In 2018 he became the permanent chef in the RTL 4 afternoon program 5 Uur Live. After that he became the permanent chef in the daily RTL program Eigen Huis & Tuin:Lekker Leven.

In 2022, Kennis took part in the Halloween season of De Verraders, first as a faithful and later as a traitor on Videoland. That same year, Kennis was seen in the Waku Waku quiz show, and worked with Thomas Cammaert in the Christmas special of LEGO Masters. He was also a judge in a national Oliebollen-making competitions for SBS6.

In 2023, Kennis won the first season of RTL 4's Race Across the World with DJ Eva Cleven. In the same year, Kennis also participated in the Make Up Your Mind celebrity drag queen competition on RTL 4. In 2024, he participated in the television program Voor het blok together with Cleven. That same year, Kennis also participated in the television program Say Whut!? In addition, he participated in The Connection quiz show in 2024 on NPO 1.

In July 2021, Kennis split from his fiance, dancer Sander Vos, after a relationship lasting more than six years.

In a 2020 interview Kennis discussed the trio making "dishes in an extreme form" and that their first dish was "one sausage that was filled with a three-course dinner. So a starter, a main course, a dessert and even an espresso to finish" and that their name De Worsten ("The Sausages") derives from that dish.

===Jasper Gottlieb===

Jasper Gottlieb is a Dutch actor, presenter and podcaster. He is best known for his role in the SpangaS soap opera and as a (football) presenter and podcast maker. He studied at the Utrecht School of the Arts and the Gerrit Rietveld Academie.

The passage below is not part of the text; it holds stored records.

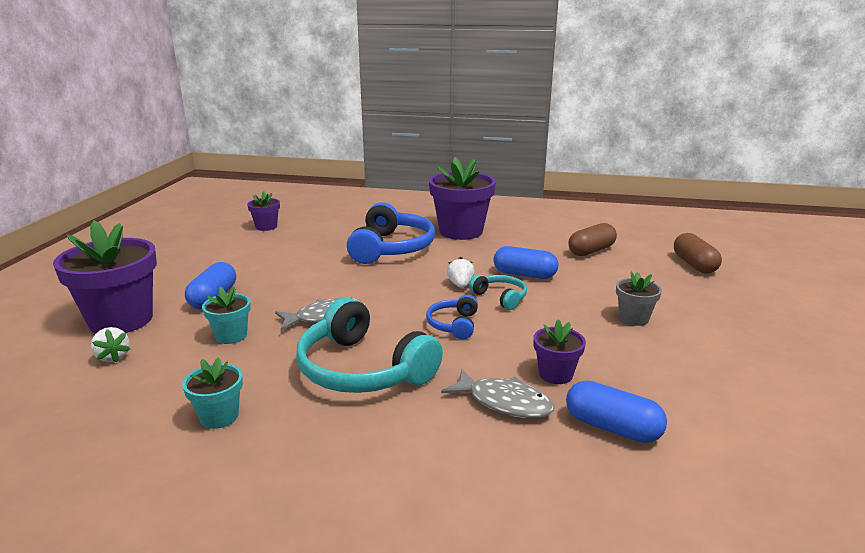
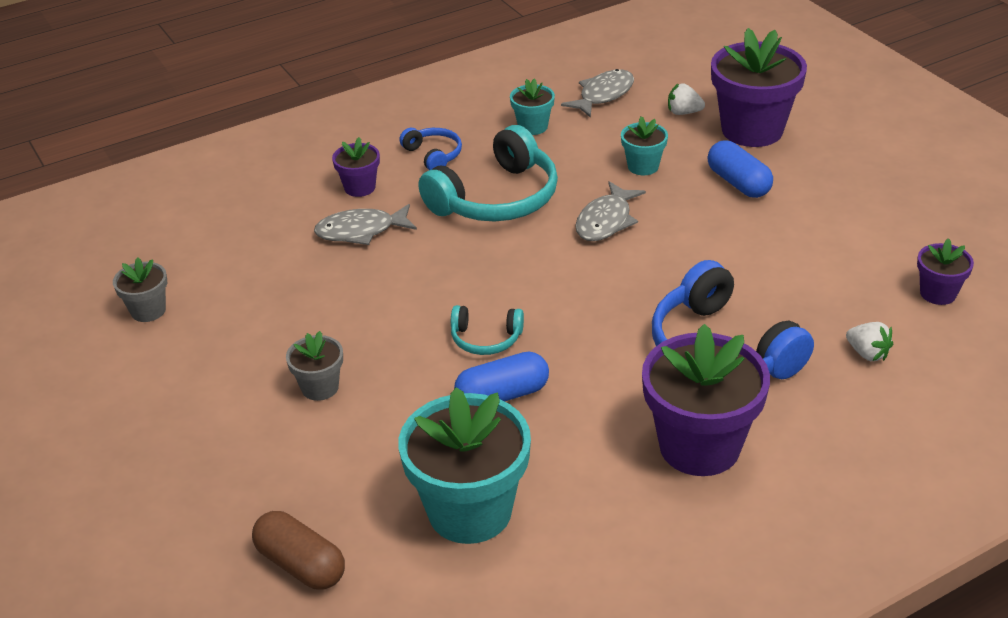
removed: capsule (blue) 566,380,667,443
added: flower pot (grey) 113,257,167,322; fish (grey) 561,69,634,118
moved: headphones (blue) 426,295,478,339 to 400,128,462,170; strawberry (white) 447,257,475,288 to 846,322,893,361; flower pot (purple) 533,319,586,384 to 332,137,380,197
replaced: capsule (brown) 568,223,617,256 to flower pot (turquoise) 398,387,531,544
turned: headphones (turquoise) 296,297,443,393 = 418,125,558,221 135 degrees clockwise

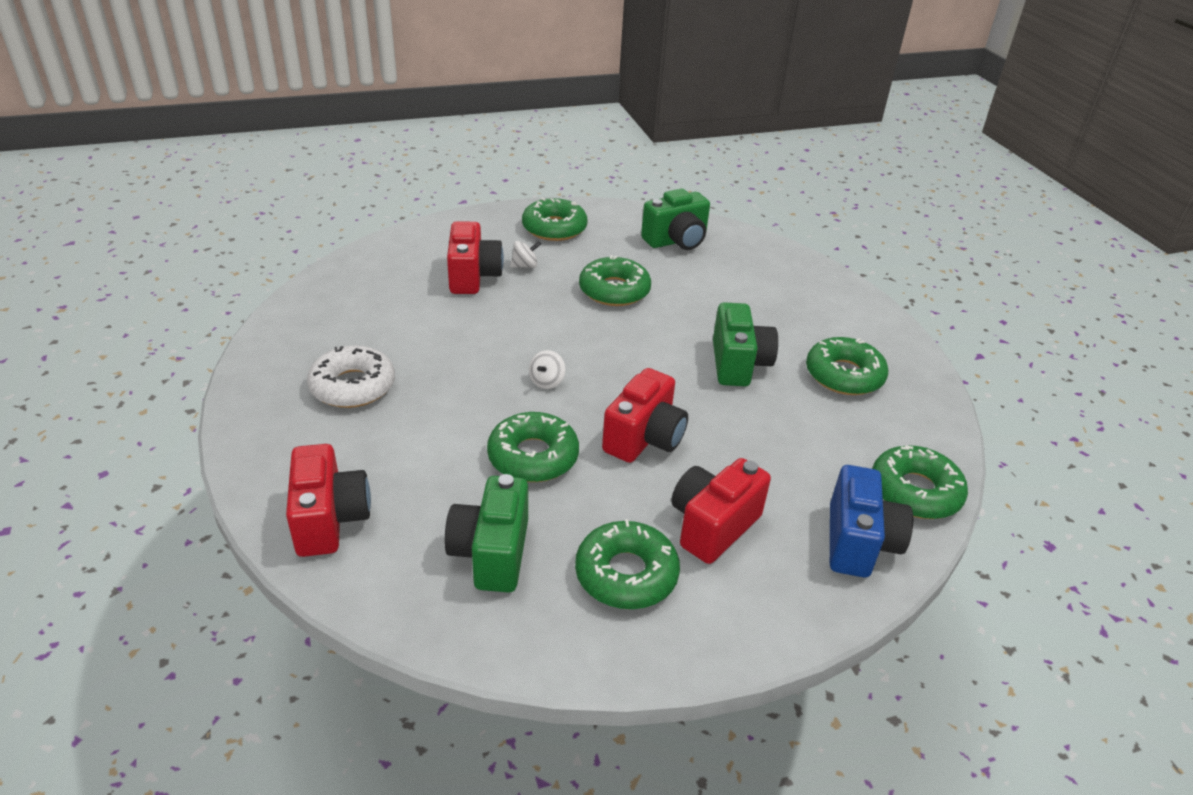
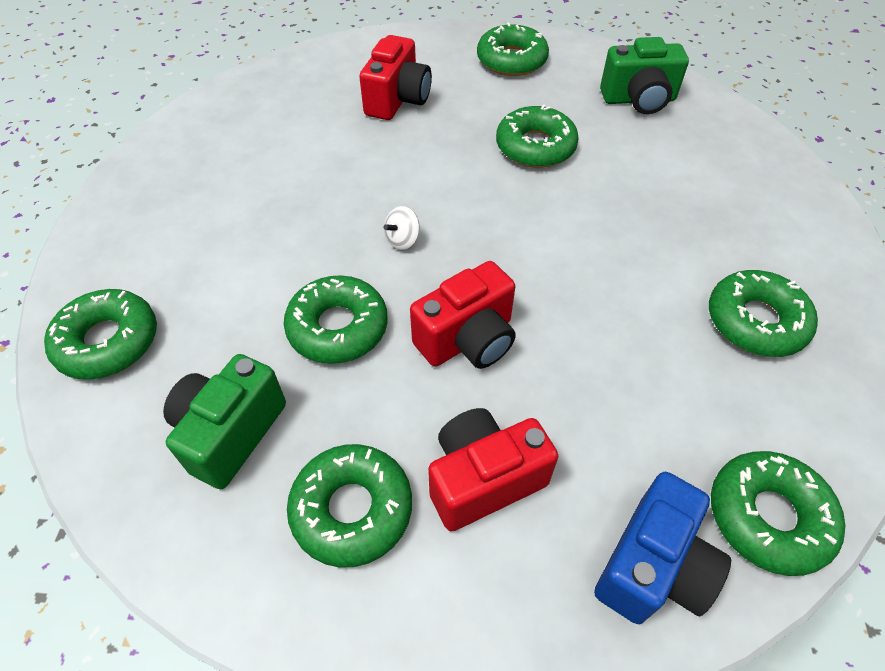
removed: donut (white) 307,345,395,408; spinning top (white) 510,241,541,268; camera (green) 713,302,778,386
replaced: camera (red) 286,444,371,557 to donut (green) 44,289,157,380

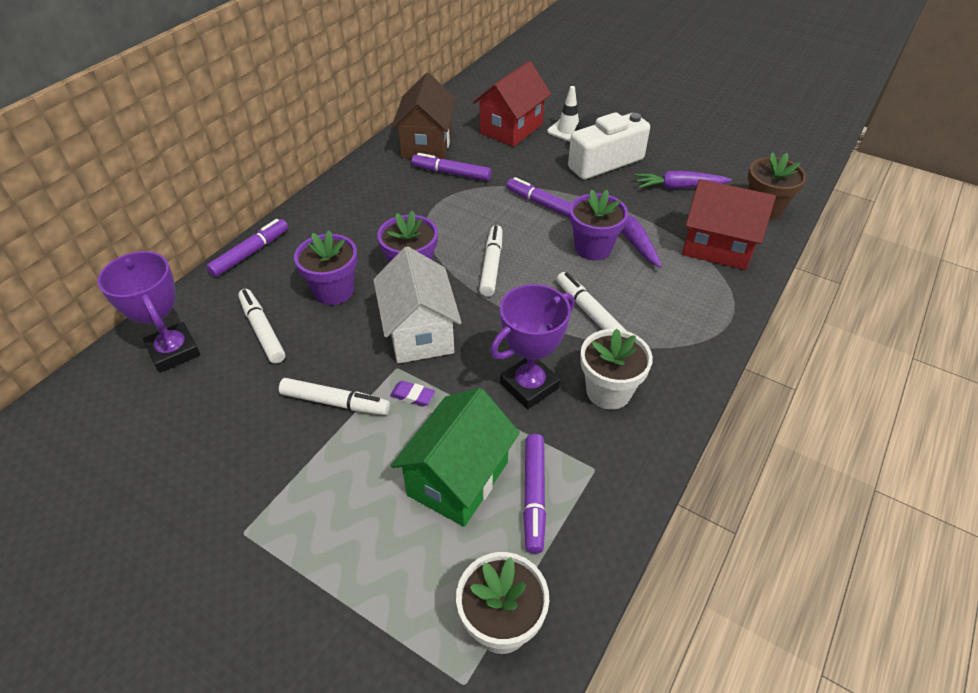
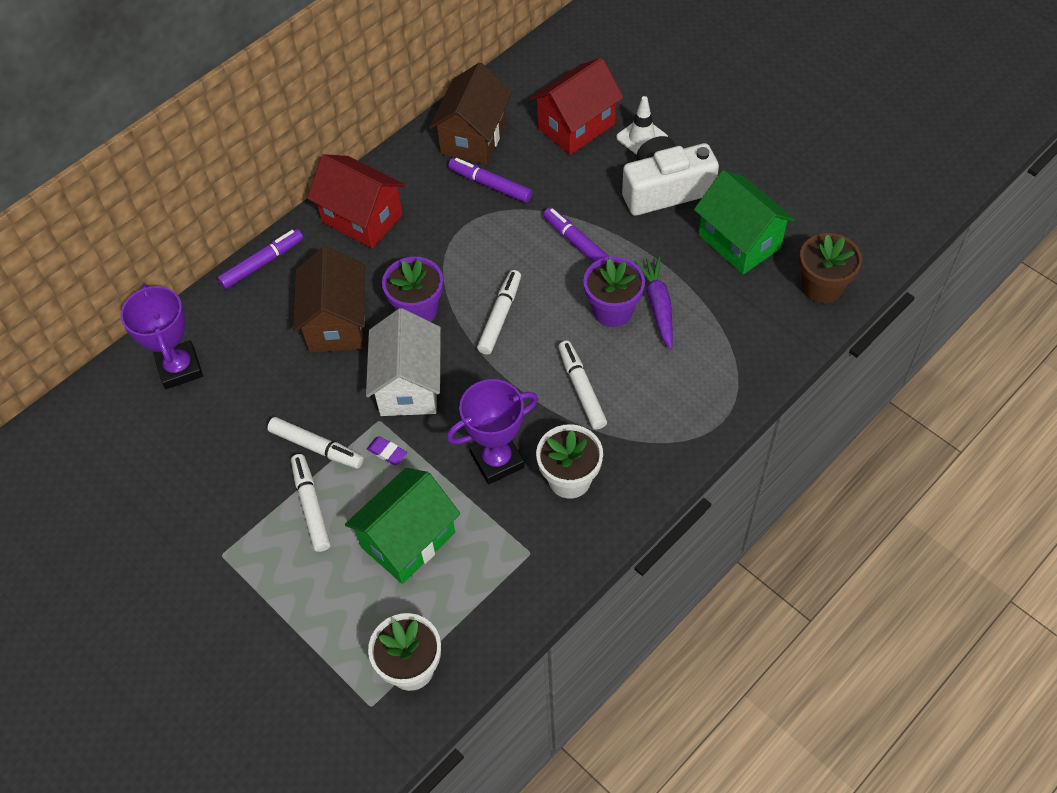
removed: marker (purple) 523,434,546,554
moved: marker (white) 238,289,285,364 to 291,454,330,552; house (red) 682,179,776,270 to 307,154,405,248
replaced: flower pot (purple) 294,230,357,305 to house (brown) 293,246,365,353; carrot (purple) 635,171,732,189 to house (green) 694,170,795,274

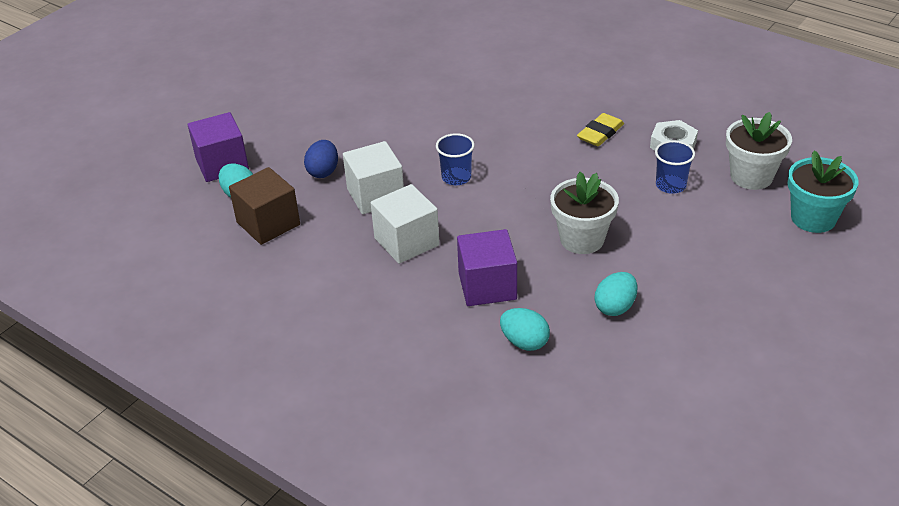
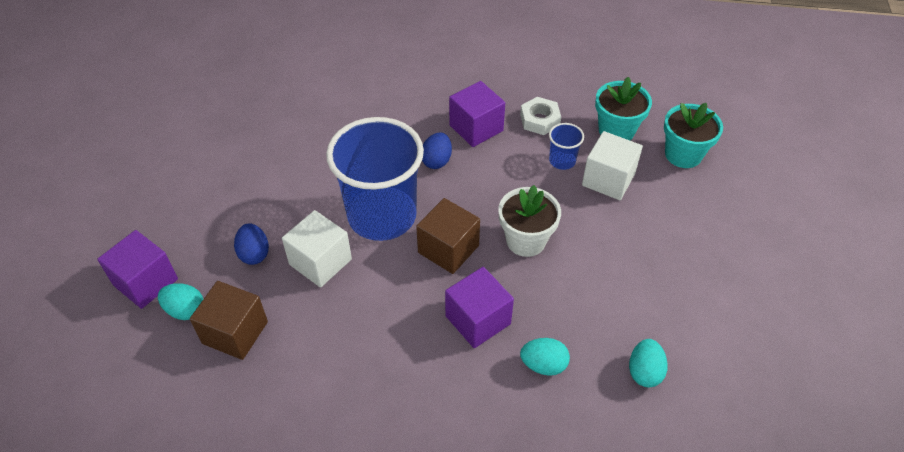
added: cube (brown) 416,198,480,274; egg (blue) 422,132,452,169
moved: cube (white) 371,184,440,264 to 582,131,643,200; egg (turquoise) 595,272,637,316 to 629,339,668,387
replaced: eraser (yellow) 577,113,624,146 to cube (purple) 449,81,505,147
recoloured: flower pot (white) 726,112,792,190 to flower pot (turquoise) 595,77,652,140
resized: cup (blue) 436,133,475,185 = 326,117,424,241 x2.44

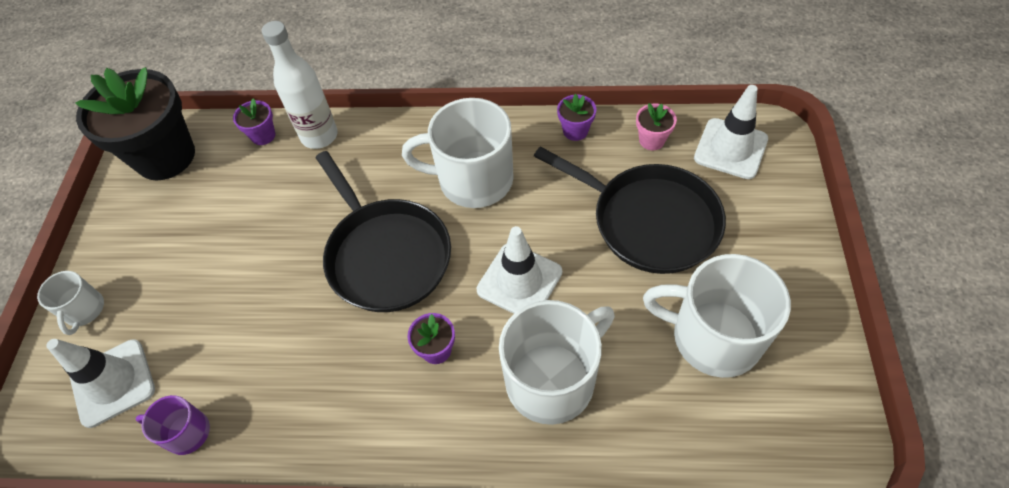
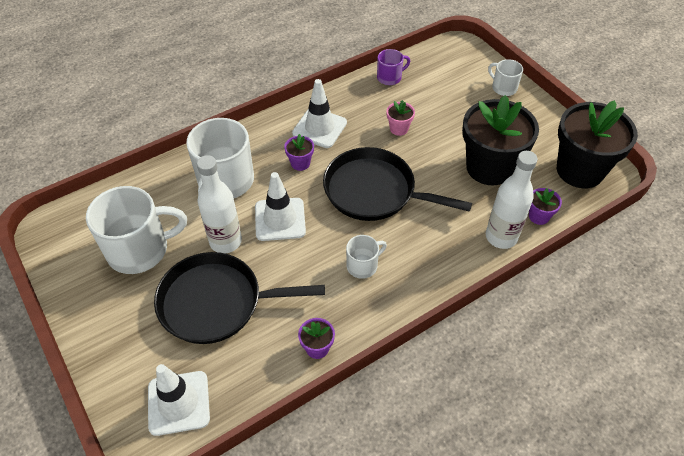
added: bottle (white) 197,155,242,253; flower pot (black) 462,95,539,185
moved: traffic cone (white) 46,339,155,428 to 292,79,347,148; flower pot (pink) 636,103,677,150 to 387,100,415,136
resized: mug (white) 402,98,514,208 = 346,235,387,279 x0.50

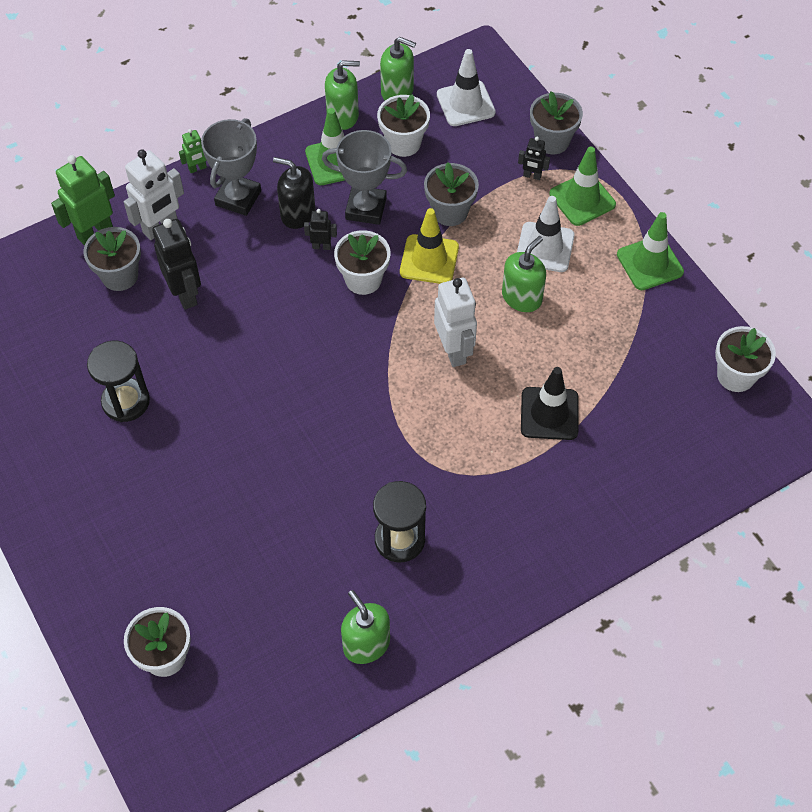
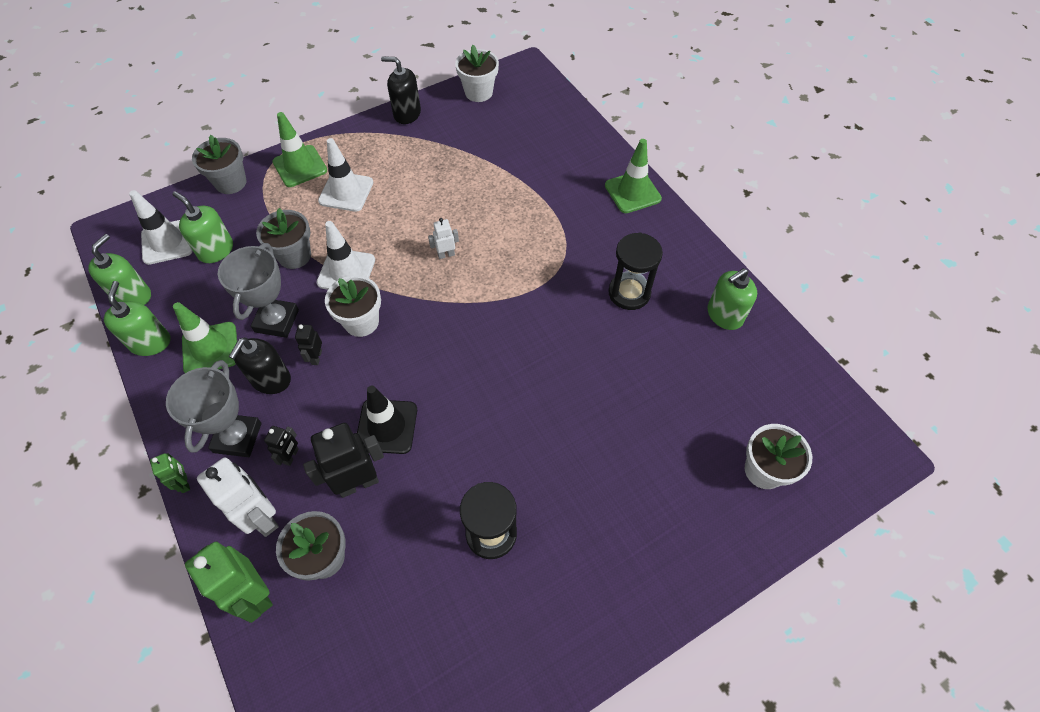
removed: flower pot (white) 377,94,430,157
added: soap dispenser (black) 381,56,421,124
moved: soap dispenser (green) 502,236,546,312 to 172,191,233,263; robot (black) 518,137,550,180 to 264,426,299,466; traffic cone (black) 521,367,579,440 to 357,386,417,454; traffic cone (green) 617,212,684,290 to 605,139,662,213
recoloured: traffic cone (yellow) 400,208,459,284 to traffic cone (white) 316,221,375,290
turned: trophy (grey) 201,118,261,216 = 166,360,262,457 75 degrees clockwise
resized: robot (white) 434,278,477,367 = 428,218,459,259 x0.51

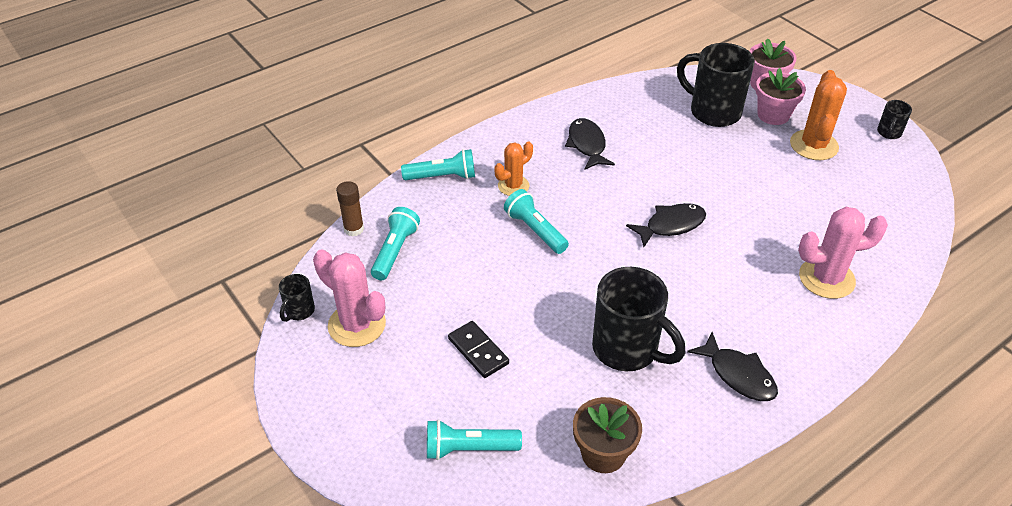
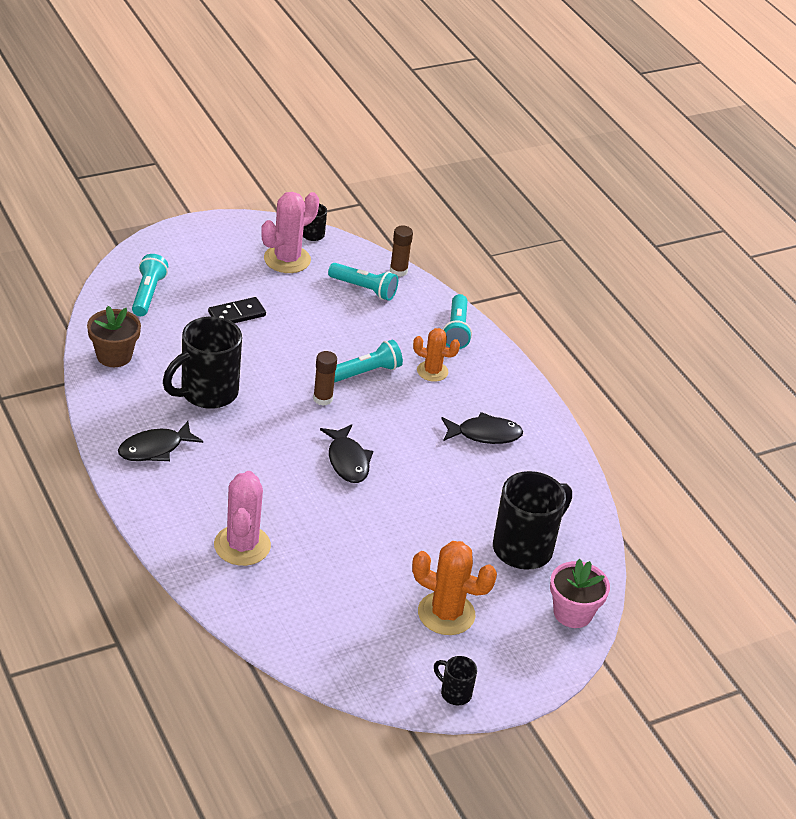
removed: flower pot (pink) 756,68,806,125
added: glue stick (brown) 313,351,337,405
turned: cactus (orange) 494,141,533,196 = 413,328,460,382 45 degrees counterclockwise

He presents Weekendcrashers on NPO 3. He also presents Studio Jaxie, a talk show on AT5 about AFC Ajax. He is one of the two hosts of Studio Socrates, a podcast about "everything that makes football beautiful". In Studio Socrates, Gottlieb discusses an aspect of football with Daan Sutorius every week. The podcast is named after the Brazilian footballer Sócrates.

Gottlieb is a curator at the Lisser Art Museum (LAM). In 2023 he acquired the De Druif restaurant in Amsterdam with Xander Waller.

====Filmography====
Source:
- Character (1997), as Jacob (age 6)
- Amazones (2004), as Moes
- Allerzielen (2005), as Dylan
- SpangaS (2007-2011), as Flip van Hamel
- SpangaS op Survival (2009), as Flip van Hamel
- Happy End (2009), als Moshe
- Verliefd op Ibiza (2013), as Dylan
- Wat maak je menu? presenter, with Marius, NTR (2020)

===Marius Gottlieb===

Marius Gottlieb is a Dutch actor. He is best known for his role in the Dutch youth drama series SpangaS.

In 2008, he starred in Radeloos, based on the book by Carry Slee. The Gottlieb brothers also played together in Character. After SpangaS, Gottlieb obtained a graphic design diploma at the Royal Academy of Art, in The Hague.

====Filmography====
- Character (1997), as Jacob (age 6)
- Moonlight (2002), as New Boy
- Erik of het klein insectenboek (2004), as Papilio
- Nieuwe Ouders (2005), as "Tweeling"
- Bruno en Violet (2005), as Pestkop
- Don (2006), as Miloš
- SpangaS (2007-2011), as Tobias van Hamel
- Keyzer & De Boer Advocaten (2008), as Rick Heesters jr. (Episode, Offside)
- Radeloos (2008), as Paco
- Doorbraak (2008), as Tommy Groothart
- SpangaS op Survival (2009), as Tobias van Hamel
- Vroeger was het anders, NTR (2012)
- Verliefd op Ibiza (2013), as Boyd
- StukTV (2015)
- Wat maak je menu? presenter, with Jasper, NTR (2020)

==Television==
===De Worsten van Babel op de Camping===
This is a 10-episode series from 2017, involving the trio staying at campsites across The Netherlands, and cooking meals based on ingredients available (including through foraging on the site itself).

===De Worsten van Babel On Tour===
This 10-episode series from 2017, involved the boys travelling by camper-van across Europe from The Netherlands to Spain.